Auf dem Moped durch Vietnam
Mit einem Moped, das er erworben und zum gleichen Preis wieder verkauft hat, tuckerte Ksoll durch Vietnam, trampte weiter durch Kambodscha, Thailand (dort traf er seine Freundin, die ansonsten elf Monate auf ihn verzichten musste), Malaysia und Indonesien. In Bali wurde er der Illusion beraubt, die gesamte Tour am Boden oder an Bord eines Schiffes zu bewältigen. Mit einem Billigflieger landete er in Australien („Kein Land für Low Budget“), trampte durchs Outback bis Sydney, jobbte dort kurz und flog weiter nach Südamerika. Nachdem Ksoll schon in Armenien eine Woche lang seinen Rucksack gegen ein Fahrrad getauscht hatte, legte er sich in Chile einen Drahtesel zu und damit 4200 Kilometer durch den südamerikanischen Kontinent zurück.
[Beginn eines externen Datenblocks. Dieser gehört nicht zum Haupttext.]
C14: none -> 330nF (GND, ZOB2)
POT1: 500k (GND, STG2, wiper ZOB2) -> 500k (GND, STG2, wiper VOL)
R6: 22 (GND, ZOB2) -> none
Allerdings nur noch mit Smartphone und ohne Kamera. Nach seinem Jetlag habe er sich das erste Mal mit mehreren Chilenen betrunken, seine Nikon sei dabei abhanden gekommen, erzählt der Naturwissenschaftler. Die letzte Etappe führte ihn nach einem weiteren Flug von Lissabon nach Göttingen. Im Februar 2015 konnte er dem Gänseliesel sein letztes Tramper-Schild (A7 – Göttingen) in den Arm drücken.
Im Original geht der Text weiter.